When we first moved to Someday, I convinced him to go skinny dipping at Emmerton beach on a muggy July night. I had to use all my powers of persuasion and eye-rolling to get him to strip it all off and dash into the water. We were newlyweds, we didn't have kids, and I could still get him to do things that were a bit edgy. And I always stripped down first.

Several summers ago, we got caught outside in a beautiful warm rain in the back meadow. He was on the tractor and I was gathering flowers. I noticed that the barn downspout had turned into a waterfall; I stripped off my clothes and stood underneath it, laughing. "Come on!!!" I yelled at him. He just shook his head, grinning like a sheepish kid, and stayed on the tractor, despite my coaxing, cajoling and harrassment. I could tell he wanted to; he just lacked a little nerve. That winter, he confided that he would always regret not having jumped down and joined me. Humph.

He made up for his reticence the year I was pregnant with Dylan; we were in the thick of a big summer rainstorm, complete with thunder and lightning. My sister and I were hiding in the house. D had come in just before the storm hit, all sweaty from mowing the lawn.

"I gotta take a shower." he said.
"A shower? Just run outside," I suggested.
"What? In a storm? You're nuts. Plus your sister will see me."
"Oh, don't be such a baby," I said. "Just go and do it. It'll be fun! I dare ya."

After a moment's hesitation, he actually started taking off his clothes. He solemnly handed me his glasses, said, "If I get hit by lightning, it's your fault," and dashed out into the storm, wearing only his orange crocs. It was quite a sight. I felt a surge of pride...and terror, as the thunder crashed and my beloved husband's shapely behind disappeared out of sight of the house.

He eventually made it back in one soggy piece, dripping and exhilarated. I dutifully waited in the shanty with a towel and congratulations. There's just something about being naked outside that makes you feel alive, and I was glad he was finally getting on board.

I'm afraid my children have inherited my penchant for nudity, as their favourite time of day is that fifteen minute interval between tooth brushing and bedtime where they are allowed to shed their clothes and run around shrieking "Naked naked NUDIE!!!" Or maybe it's just the natural tendency of a toddler to want to be unencumbered by the annoying contraints of diapers, underwear, and other assorted bits of bodily confinement. I can't say I blame them.

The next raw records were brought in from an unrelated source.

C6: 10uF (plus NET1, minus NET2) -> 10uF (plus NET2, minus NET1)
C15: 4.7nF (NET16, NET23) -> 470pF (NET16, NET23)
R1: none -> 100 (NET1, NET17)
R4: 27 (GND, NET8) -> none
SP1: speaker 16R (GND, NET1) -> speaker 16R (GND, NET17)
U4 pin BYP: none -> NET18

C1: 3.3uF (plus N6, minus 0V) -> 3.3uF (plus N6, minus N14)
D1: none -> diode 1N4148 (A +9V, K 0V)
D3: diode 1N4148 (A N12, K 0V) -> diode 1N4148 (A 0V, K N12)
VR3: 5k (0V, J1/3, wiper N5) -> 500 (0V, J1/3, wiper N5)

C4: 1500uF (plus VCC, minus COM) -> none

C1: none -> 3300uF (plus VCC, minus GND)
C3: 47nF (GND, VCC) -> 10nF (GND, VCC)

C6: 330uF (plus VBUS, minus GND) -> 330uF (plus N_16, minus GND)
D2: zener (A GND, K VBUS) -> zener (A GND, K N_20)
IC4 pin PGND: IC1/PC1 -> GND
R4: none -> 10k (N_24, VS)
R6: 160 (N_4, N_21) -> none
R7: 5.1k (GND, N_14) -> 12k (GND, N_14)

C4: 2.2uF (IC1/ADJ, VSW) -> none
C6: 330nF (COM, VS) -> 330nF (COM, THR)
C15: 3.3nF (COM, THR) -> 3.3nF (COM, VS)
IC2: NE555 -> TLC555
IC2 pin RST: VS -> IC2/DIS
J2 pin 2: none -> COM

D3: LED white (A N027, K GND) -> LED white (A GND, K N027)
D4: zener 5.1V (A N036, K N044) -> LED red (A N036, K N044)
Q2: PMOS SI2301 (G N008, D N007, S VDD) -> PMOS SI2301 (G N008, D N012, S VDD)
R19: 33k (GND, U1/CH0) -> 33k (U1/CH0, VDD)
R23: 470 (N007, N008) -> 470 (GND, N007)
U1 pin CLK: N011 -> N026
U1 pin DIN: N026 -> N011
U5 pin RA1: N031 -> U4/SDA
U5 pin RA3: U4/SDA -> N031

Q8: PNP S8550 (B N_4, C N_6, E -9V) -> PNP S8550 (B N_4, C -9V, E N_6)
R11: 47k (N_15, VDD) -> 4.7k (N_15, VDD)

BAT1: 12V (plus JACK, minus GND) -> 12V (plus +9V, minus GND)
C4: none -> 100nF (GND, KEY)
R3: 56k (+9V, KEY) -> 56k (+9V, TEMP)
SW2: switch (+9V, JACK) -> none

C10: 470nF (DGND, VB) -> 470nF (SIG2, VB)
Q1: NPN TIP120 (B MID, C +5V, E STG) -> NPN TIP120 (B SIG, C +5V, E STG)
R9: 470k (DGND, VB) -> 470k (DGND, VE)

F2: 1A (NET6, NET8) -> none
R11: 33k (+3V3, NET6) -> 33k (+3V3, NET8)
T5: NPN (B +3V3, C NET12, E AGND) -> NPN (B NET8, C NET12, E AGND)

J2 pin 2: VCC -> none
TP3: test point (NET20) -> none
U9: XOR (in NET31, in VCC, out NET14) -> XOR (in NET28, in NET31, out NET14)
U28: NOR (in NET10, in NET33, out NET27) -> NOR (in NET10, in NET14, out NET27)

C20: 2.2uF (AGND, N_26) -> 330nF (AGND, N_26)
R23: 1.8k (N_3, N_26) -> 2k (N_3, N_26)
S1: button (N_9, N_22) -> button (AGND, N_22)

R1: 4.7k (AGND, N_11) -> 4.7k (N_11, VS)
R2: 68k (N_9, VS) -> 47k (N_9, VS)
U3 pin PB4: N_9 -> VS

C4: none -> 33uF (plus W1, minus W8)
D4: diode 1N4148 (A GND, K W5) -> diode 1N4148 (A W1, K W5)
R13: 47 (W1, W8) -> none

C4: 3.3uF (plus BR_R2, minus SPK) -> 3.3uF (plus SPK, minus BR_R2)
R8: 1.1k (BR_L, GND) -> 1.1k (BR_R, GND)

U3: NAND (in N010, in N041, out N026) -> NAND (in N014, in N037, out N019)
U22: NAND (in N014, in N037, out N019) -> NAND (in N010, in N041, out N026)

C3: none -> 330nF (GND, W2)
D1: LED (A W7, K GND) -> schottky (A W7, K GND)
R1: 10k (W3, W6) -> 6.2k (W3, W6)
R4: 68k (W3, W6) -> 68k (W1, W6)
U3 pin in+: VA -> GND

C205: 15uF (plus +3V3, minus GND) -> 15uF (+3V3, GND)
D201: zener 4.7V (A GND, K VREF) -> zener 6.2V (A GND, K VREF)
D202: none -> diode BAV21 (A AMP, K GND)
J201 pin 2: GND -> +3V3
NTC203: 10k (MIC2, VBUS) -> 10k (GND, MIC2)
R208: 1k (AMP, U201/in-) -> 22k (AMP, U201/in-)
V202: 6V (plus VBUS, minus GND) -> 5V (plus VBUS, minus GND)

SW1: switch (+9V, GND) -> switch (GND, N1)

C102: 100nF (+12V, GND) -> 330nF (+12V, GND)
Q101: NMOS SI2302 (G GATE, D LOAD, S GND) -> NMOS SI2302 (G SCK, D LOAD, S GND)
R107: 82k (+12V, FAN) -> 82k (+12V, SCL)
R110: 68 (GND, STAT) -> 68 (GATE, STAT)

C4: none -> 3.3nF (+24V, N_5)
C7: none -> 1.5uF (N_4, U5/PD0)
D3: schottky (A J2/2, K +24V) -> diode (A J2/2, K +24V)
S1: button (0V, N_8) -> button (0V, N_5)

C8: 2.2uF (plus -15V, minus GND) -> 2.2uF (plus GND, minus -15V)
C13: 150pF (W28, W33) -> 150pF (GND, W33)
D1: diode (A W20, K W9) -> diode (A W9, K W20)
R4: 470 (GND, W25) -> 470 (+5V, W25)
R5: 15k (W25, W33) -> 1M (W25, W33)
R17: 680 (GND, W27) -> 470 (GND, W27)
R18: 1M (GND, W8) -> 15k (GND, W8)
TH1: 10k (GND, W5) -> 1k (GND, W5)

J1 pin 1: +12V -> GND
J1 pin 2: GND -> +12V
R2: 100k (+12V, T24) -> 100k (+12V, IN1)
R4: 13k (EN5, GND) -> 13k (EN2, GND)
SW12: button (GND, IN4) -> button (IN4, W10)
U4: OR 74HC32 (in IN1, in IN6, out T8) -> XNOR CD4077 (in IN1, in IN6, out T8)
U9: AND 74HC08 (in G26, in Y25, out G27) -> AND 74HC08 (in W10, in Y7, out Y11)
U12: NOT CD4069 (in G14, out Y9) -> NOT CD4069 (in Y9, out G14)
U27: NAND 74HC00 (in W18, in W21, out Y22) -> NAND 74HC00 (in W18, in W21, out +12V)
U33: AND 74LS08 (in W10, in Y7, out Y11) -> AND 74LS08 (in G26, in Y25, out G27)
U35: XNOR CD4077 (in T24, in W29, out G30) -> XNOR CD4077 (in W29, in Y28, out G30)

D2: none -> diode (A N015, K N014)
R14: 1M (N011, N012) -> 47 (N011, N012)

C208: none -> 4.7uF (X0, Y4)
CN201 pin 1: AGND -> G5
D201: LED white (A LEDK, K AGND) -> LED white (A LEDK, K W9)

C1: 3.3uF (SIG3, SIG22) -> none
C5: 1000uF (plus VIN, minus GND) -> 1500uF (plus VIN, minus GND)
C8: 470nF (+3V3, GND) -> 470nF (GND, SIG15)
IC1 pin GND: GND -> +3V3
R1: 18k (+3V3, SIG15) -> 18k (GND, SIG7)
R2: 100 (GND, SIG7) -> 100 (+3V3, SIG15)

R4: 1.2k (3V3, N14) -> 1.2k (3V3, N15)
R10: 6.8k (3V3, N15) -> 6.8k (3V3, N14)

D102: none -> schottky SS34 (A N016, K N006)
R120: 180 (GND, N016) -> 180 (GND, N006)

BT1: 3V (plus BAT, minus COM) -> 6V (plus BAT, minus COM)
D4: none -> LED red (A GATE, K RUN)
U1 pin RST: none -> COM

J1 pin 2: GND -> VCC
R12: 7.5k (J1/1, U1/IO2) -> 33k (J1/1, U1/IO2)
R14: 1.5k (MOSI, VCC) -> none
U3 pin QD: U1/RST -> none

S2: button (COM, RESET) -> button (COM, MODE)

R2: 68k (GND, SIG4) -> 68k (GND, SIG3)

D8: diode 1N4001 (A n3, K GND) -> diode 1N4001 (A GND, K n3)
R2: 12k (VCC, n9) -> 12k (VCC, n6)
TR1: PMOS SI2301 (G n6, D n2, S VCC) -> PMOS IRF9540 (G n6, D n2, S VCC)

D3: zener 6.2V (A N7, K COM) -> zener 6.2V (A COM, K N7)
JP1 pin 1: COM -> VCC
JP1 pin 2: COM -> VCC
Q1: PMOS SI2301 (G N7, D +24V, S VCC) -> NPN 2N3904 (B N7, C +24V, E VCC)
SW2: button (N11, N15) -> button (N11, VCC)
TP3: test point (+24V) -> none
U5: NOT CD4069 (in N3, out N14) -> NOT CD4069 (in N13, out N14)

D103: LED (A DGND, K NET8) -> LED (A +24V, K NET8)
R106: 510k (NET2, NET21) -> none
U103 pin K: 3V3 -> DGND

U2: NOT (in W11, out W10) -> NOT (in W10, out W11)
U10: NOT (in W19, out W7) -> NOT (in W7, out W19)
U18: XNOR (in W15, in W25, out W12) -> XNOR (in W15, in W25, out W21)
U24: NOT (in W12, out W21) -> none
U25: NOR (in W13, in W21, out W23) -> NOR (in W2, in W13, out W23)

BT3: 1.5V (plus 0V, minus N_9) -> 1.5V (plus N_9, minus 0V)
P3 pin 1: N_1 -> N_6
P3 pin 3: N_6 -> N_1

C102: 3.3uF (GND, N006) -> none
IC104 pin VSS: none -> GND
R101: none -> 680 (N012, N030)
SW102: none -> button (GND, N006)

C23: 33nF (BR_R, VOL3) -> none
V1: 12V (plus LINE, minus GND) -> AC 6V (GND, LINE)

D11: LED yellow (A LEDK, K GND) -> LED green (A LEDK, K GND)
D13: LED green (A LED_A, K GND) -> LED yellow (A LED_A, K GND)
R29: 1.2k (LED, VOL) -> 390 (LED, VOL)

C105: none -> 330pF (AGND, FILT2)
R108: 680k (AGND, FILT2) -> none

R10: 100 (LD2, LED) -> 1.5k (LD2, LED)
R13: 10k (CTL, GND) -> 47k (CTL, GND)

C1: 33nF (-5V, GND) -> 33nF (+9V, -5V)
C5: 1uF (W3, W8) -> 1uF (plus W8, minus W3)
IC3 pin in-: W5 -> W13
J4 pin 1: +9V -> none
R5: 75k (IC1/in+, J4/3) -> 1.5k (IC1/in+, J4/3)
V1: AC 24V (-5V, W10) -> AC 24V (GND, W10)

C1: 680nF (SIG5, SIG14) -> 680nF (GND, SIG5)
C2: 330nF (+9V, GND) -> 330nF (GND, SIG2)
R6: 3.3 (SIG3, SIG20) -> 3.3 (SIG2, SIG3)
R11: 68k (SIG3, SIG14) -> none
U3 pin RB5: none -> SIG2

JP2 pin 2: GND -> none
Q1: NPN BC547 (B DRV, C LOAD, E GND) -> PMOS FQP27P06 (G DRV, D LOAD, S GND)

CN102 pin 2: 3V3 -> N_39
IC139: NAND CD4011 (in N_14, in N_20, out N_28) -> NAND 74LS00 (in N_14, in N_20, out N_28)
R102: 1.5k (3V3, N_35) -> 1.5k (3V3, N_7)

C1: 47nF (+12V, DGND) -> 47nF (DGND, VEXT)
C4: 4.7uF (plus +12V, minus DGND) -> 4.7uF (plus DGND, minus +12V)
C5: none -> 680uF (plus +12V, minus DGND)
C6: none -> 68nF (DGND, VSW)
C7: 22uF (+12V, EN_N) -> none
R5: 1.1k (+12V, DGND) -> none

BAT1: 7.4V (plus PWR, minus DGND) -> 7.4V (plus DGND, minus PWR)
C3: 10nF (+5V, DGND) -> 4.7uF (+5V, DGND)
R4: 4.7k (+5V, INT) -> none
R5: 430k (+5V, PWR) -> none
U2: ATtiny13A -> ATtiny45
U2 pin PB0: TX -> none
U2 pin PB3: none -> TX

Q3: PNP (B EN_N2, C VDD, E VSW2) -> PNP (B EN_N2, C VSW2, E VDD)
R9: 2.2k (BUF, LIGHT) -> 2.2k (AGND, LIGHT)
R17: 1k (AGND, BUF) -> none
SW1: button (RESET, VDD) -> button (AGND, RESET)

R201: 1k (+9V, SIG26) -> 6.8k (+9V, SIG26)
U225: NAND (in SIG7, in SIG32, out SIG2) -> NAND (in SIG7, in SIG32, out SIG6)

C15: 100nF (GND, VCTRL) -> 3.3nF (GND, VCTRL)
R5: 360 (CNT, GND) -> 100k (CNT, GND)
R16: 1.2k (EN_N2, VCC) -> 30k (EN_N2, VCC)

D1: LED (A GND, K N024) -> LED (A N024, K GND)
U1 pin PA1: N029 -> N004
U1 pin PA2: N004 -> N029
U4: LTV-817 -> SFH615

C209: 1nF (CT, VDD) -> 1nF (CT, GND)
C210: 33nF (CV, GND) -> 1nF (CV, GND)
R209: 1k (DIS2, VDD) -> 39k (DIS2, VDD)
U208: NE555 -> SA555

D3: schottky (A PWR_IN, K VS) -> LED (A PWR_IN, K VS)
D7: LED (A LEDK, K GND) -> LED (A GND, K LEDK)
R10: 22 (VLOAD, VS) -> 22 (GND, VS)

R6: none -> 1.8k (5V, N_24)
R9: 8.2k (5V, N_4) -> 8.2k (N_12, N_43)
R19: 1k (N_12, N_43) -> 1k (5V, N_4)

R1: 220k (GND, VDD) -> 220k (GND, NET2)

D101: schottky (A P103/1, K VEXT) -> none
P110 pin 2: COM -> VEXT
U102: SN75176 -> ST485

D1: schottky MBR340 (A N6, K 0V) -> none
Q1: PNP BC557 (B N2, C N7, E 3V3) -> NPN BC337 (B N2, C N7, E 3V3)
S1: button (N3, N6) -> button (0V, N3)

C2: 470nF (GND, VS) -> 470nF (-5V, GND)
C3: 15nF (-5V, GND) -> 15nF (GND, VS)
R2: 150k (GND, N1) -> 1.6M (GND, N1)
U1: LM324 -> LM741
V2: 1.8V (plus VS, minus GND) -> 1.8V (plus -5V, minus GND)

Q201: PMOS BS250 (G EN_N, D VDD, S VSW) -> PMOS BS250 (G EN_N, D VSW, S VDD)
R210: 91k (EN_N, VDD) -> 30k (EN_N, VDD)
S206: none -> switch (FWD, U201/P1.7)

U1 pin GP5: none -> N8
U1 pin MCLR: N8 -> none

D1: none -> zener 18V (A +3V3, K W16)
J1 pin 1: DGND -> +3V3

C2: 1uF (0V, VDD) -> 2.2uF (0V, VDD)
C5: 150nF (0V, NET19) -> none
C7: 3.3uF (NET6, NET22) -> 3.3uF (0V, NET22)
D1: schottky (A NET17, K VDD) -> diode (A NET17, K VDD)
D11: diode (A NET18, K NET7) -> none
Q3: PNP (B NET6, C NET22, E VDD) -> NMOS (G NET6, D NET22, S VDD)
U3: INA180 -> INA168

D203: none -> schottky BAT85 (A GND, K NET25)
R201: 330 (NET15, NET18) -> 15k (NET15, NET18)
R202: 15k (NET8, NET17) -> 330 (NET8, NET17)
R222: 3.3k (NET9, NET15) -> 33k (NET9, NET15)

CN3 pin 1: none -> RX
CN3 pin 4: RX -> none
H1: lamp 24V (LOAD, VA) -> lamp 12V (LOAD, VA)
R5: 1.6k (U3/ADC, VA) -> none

We shared a moment of naked solidarity the other day when it was so hot I wanted to lock myself in the freezer. I don't do well in the heat, and neither does my son. We both end up red-faced and sweaty with the temper of a rabid pitbull when the thermometer goes anywhere above 75 degrees, so inheriting our cousins' kiddie pool last summer was a godsend. After a gruelling bike ride to the cottage and back, we stripped Jade and Dyl down and let them soak in the nice, cool water. After enduring sensitive comments from my husband ("Gee Kimmmy, are ya hot? Look kids, it's sweaty Kim!"), I proceeded to tear off my clothes and wade into the pool with the kids, much to their squealing delight. I think D was somewhere between horrified and turned on, but I was in the zone: naked, cool, and surrounded by happy kidlets.

It may be a long hot summer, but at least some of us will be naked enough to enjoy it.